As the cover story of its August 1995 issue, PC World featured an extensive review of the system, highlighting new features and shortcomings, with an editorial by the magazine's editor in chief stating that staff consensus about the user interface was "a standing ovation, with more than a few raspberries for the Explorer". Before general release, The New York Times published an article about the new operating system, listing positives which included "an extremely Mac-like cosmetic makeover," performance improvements when using multiple programs at once, and convenient installation of drivers; however, it was added that "the industrial-strength Windows NT and OS/2 Warp offer greater stability and better multitasking" for corporate users. In its October 1995 Emory Report, Emory University praised the system's user-friendly interface, but criticized its stability and networking limitations. A November 1996 column in Fortune acknowledged the system's widespread adoption but scrutinized its bugs, hardware requirements, and Microsoft's dominance.

==Legacy==
On December 31, 2001, Microsoft ended its support for Windows 95 (as well as previous versions of Windows dating back to Windows 1.0), making it an "obsolete" product per the Microsoft Lifecycle Policy.

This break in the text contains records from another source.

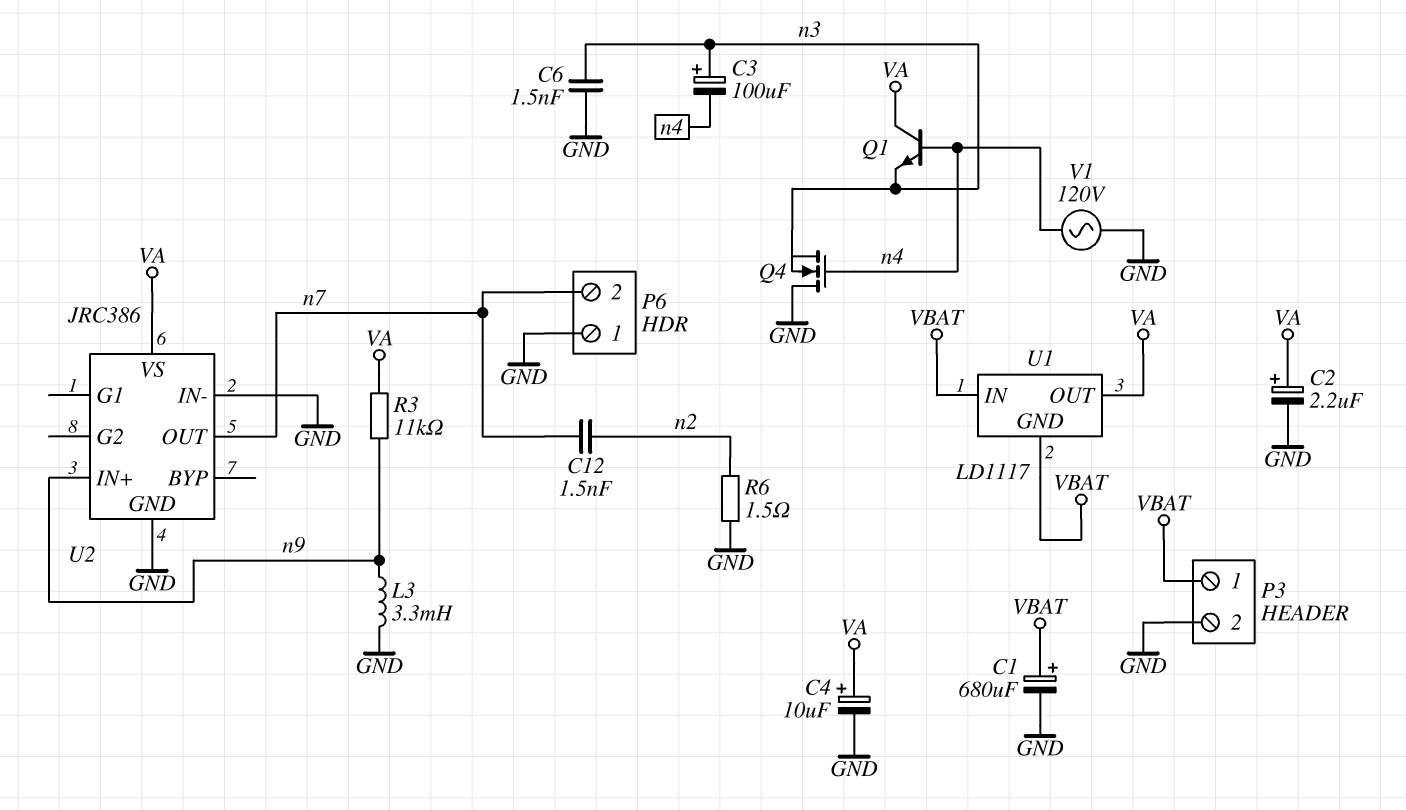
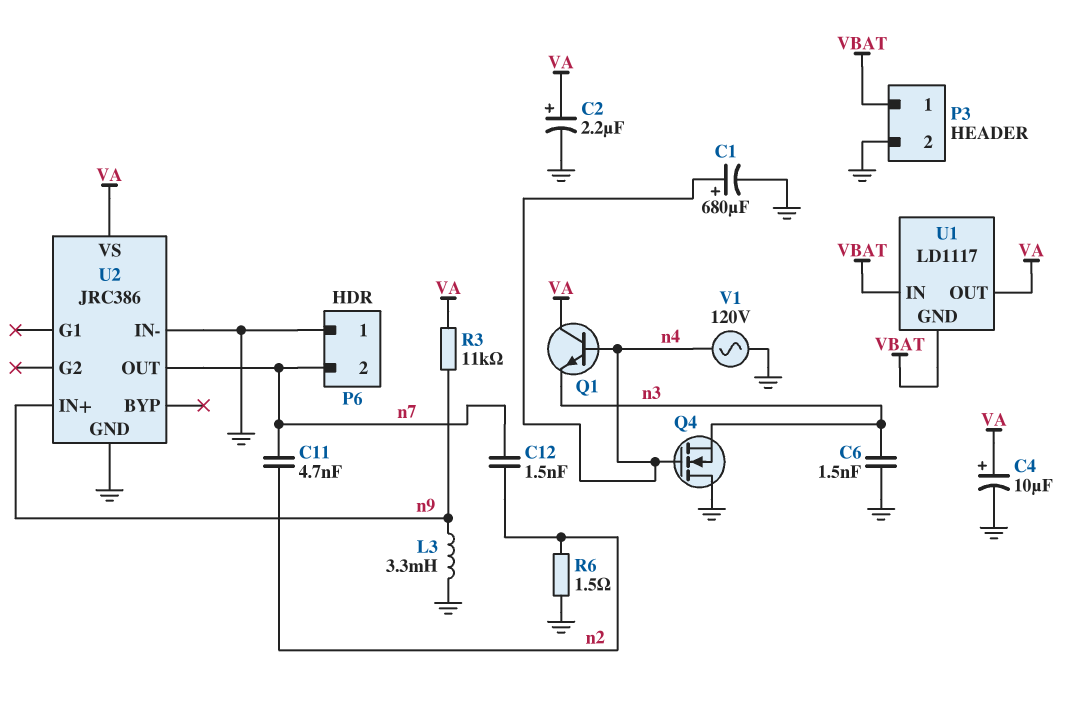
C1: 680uF (plus VBAT, minus GND) -> 680uF (plus n4, minus GND)
C3: 100uF (plus n3, minus n4) -> none
C11: none -> 4.7nF (n2, n7)

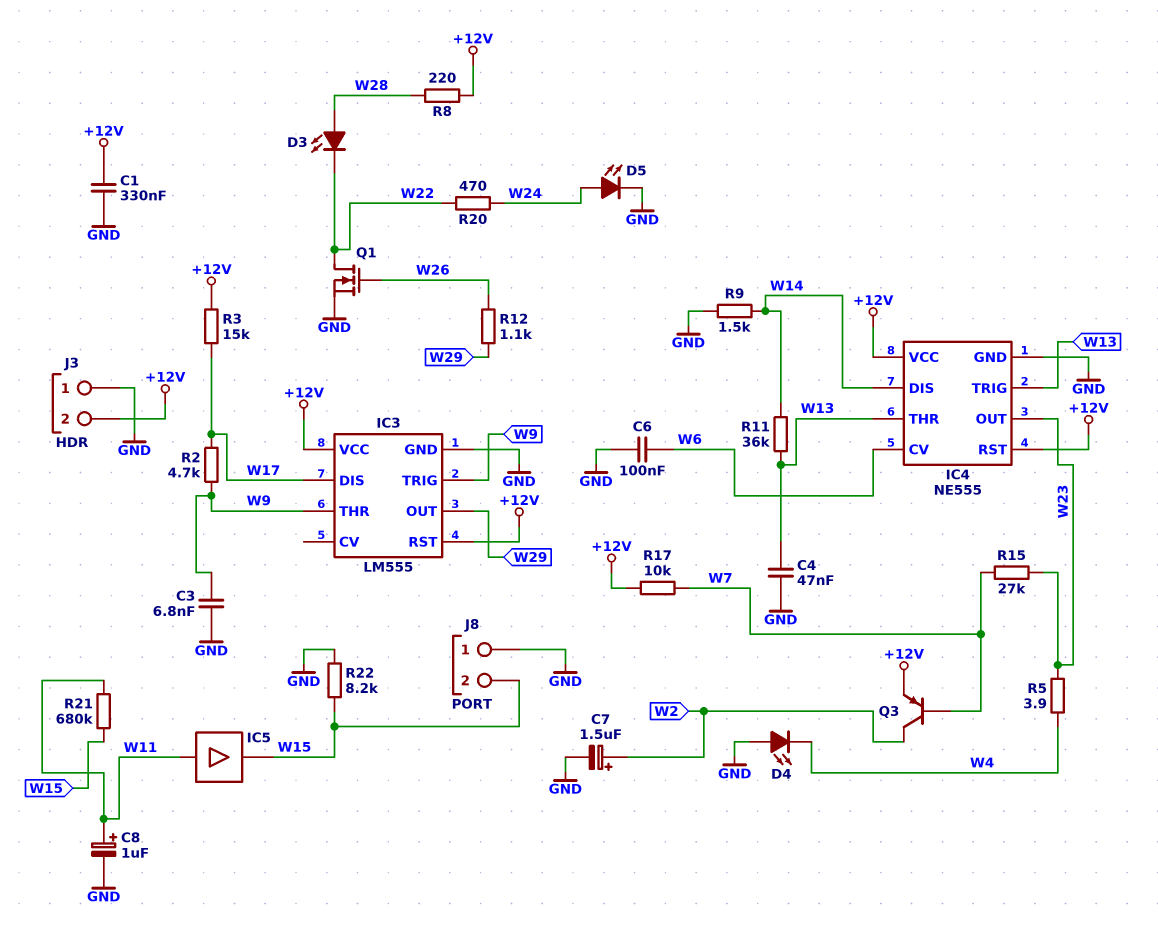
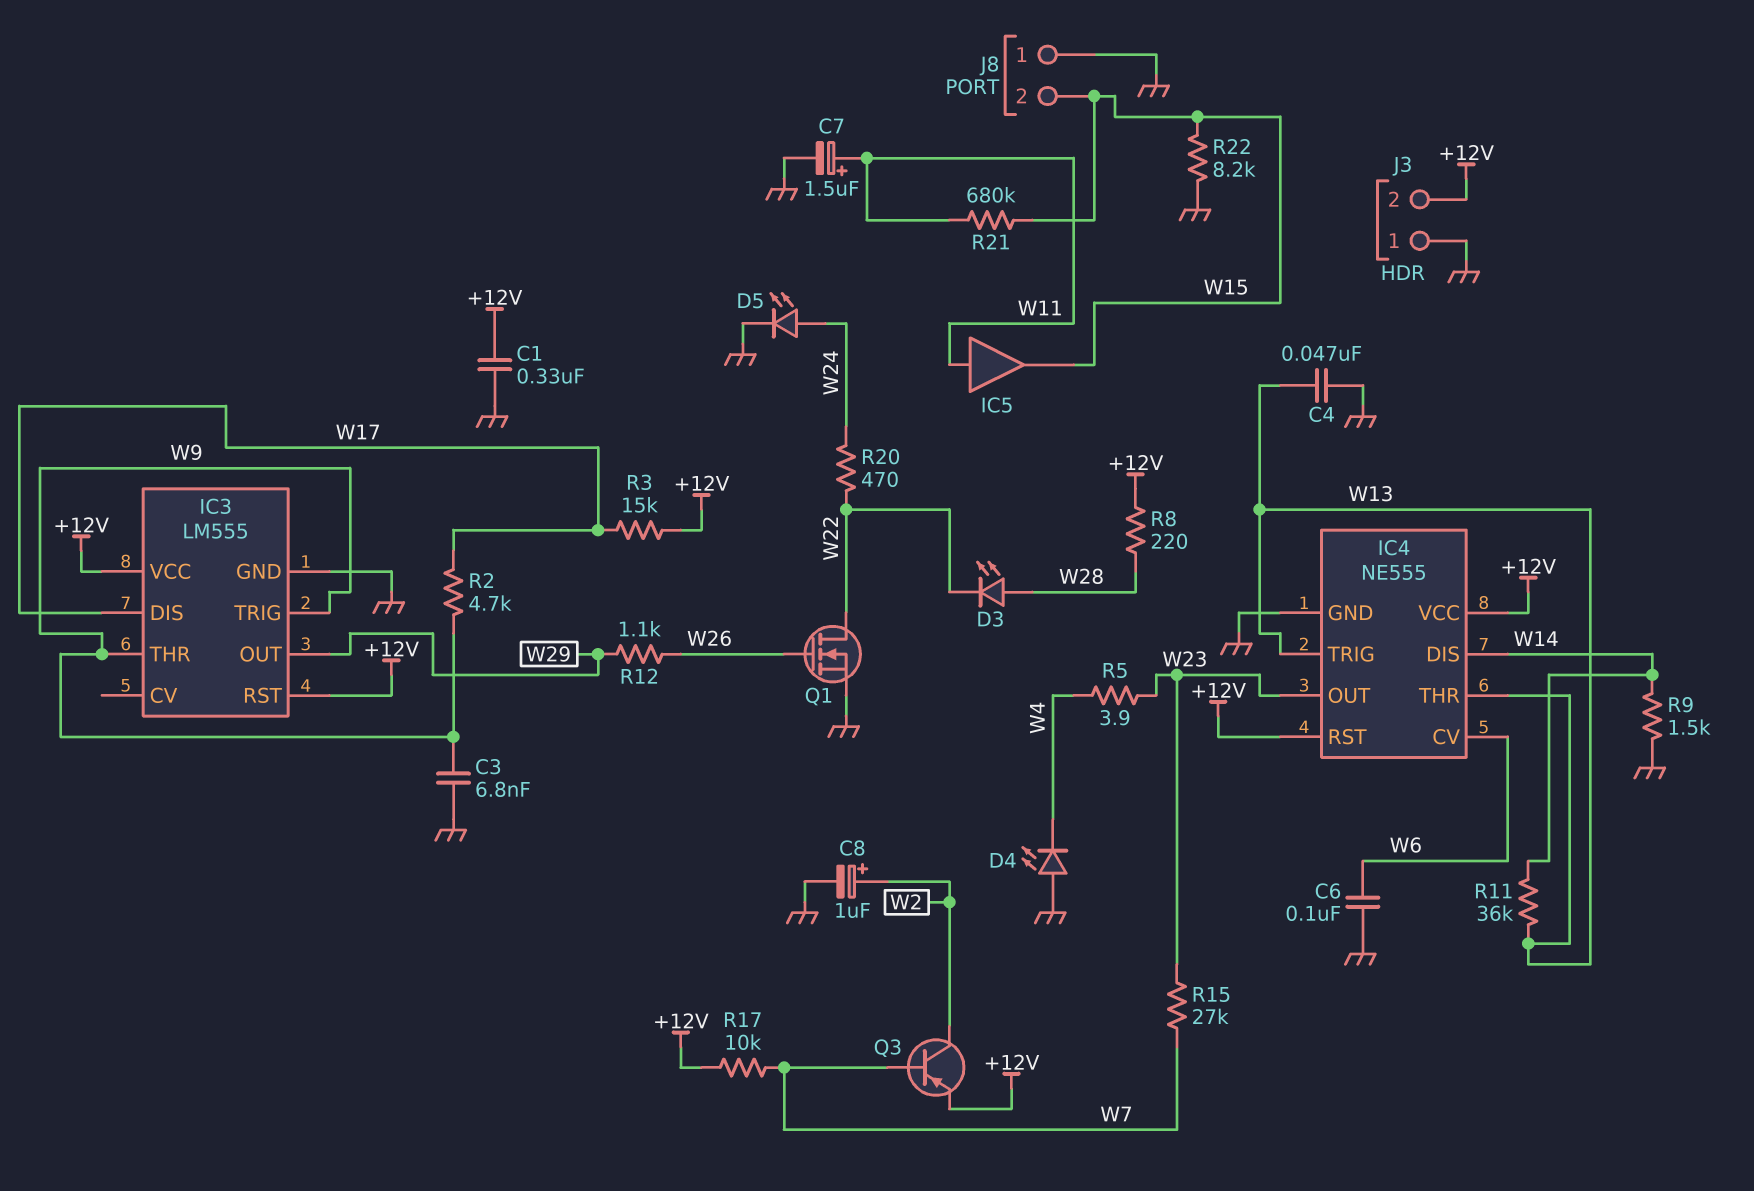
C7: 1.5uF (plus W2, minus GND) -> 1.5uF (plus W11, minus GND)
C8: 1uF (plus W11, minus GND) -> 1uF (plus W2, minus GND)

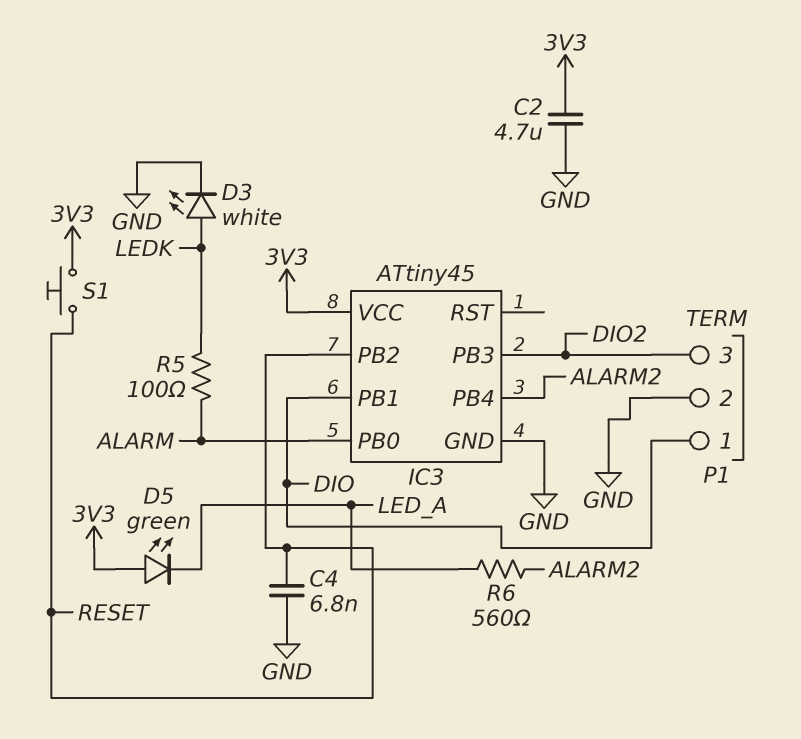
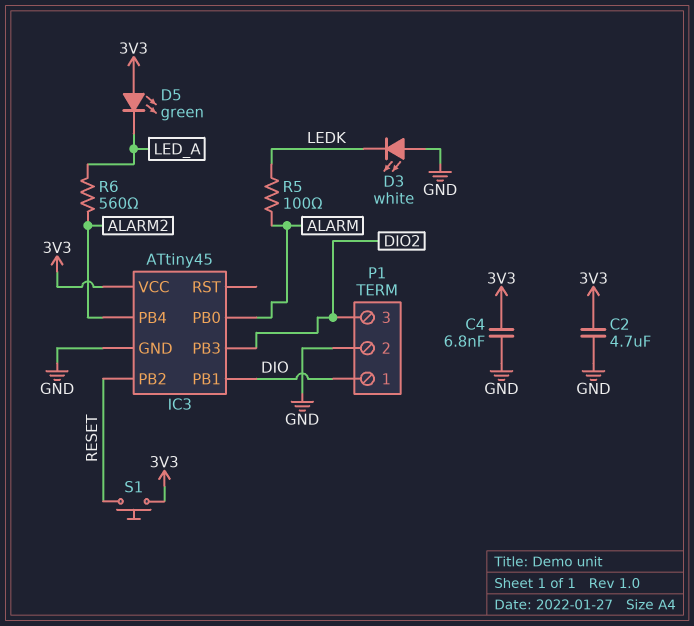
C4: 6.8nF (GND, RESET) -> 6.8nF (3V3, GND)
D3: LED white (A LEDK, K GND) -> LED white (A GND, K LEDK)

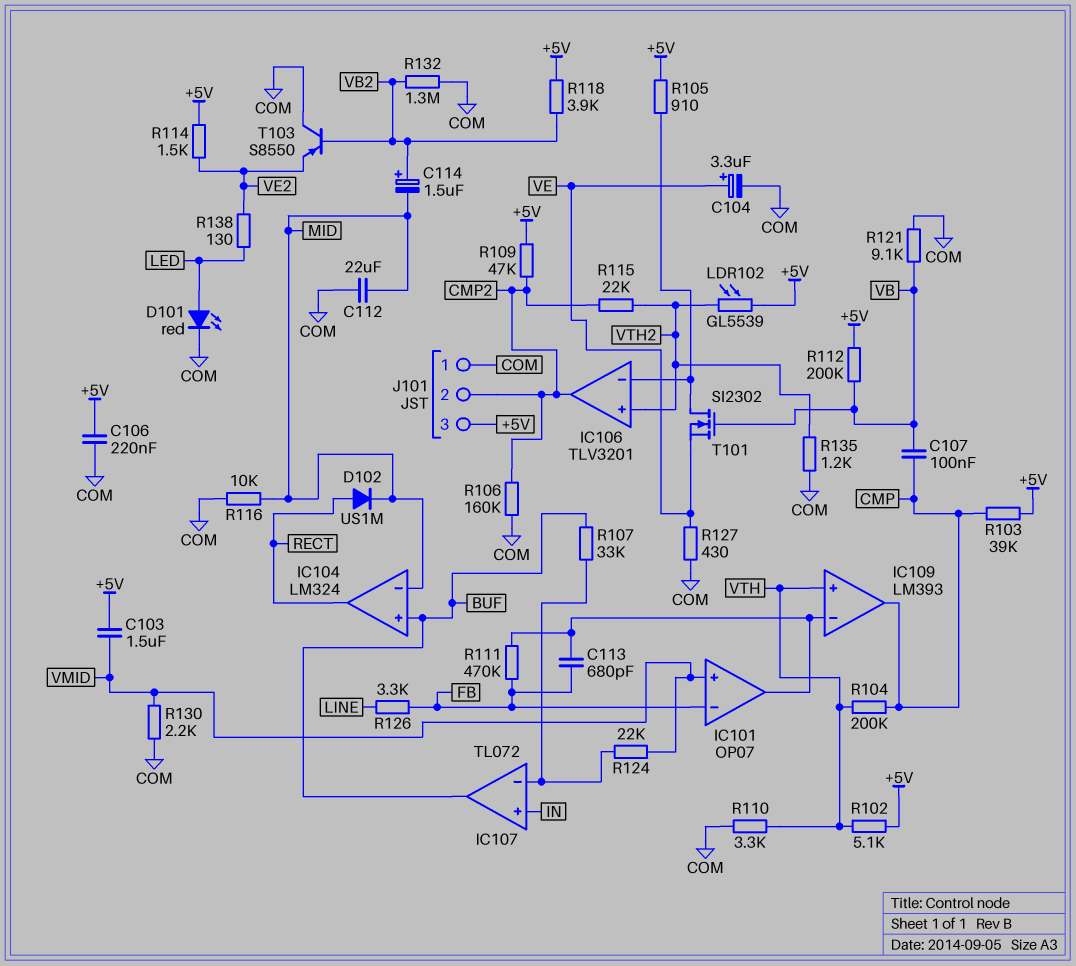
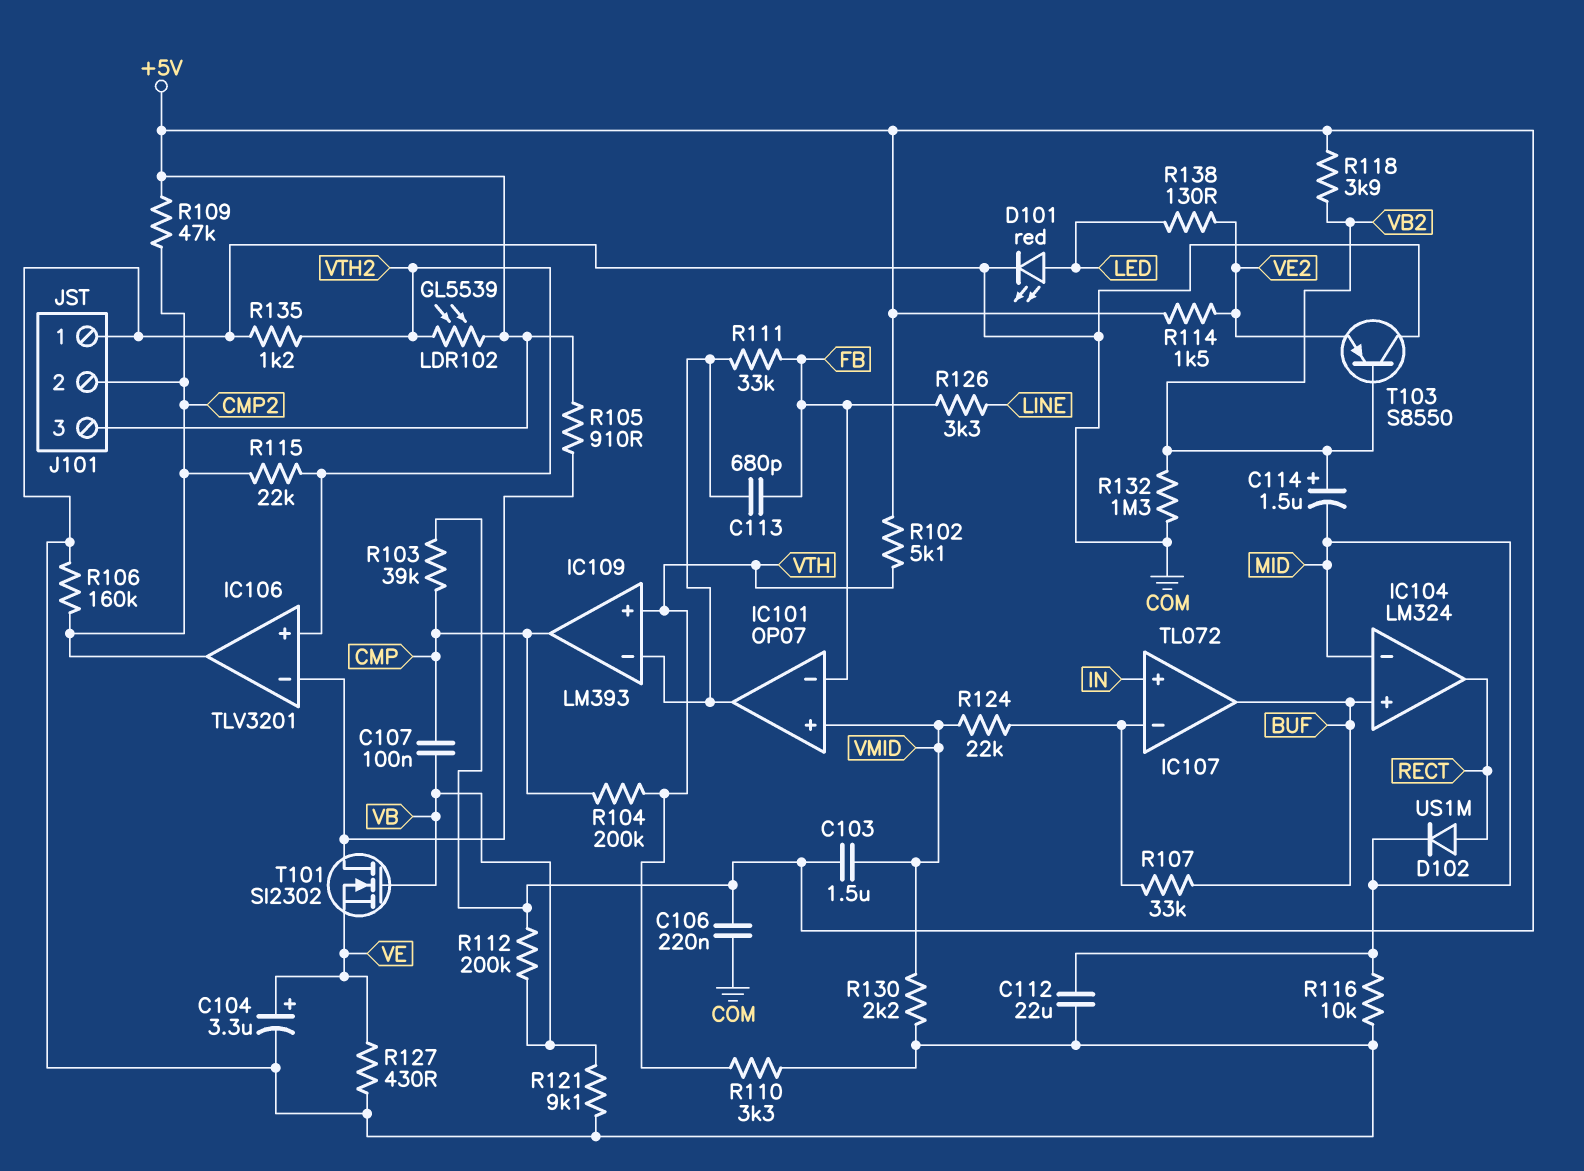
R111: 470k (FB, IC101/out) -> 33k (FB, IC101/out)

Many features that have since become key components of the Microsoft Windows series, such as the Start menu and the taskbar, originated in Windows 95. Neil MacDonald, a Gartner analyst, said that Windows 95 "was a quantum leap in difference in technological capability and stability". Ina Fried of CNET said that "by the time Windows 95 was finally ushered off the market in 2001, it had become a fixture on computer desktops around the world."

The basic design of Windows 95, with its combination of a desktop that can be used as a storage location, a pop-out application menu, and a taskbar showing running applications, a clock and a system tray, was strongly influential on future user interfaces for desktop operating systems. The core UI concepts of Windows 95 have persisted up to the present day in both Windows itself as well as on other operating systems like Linux, with the default behavior of desktop environments like KDE and XFCE replicating it in many aspects.

Even though support for Windows 95 has ended, the software has occasionally remained in use on legacy systems for various purposes. In addition, some video game enthusiasts choose to use Windows 95 for their legacy system to play old DOS games, although some other versions of Windows such as Windows 98 can also be used for this purpose.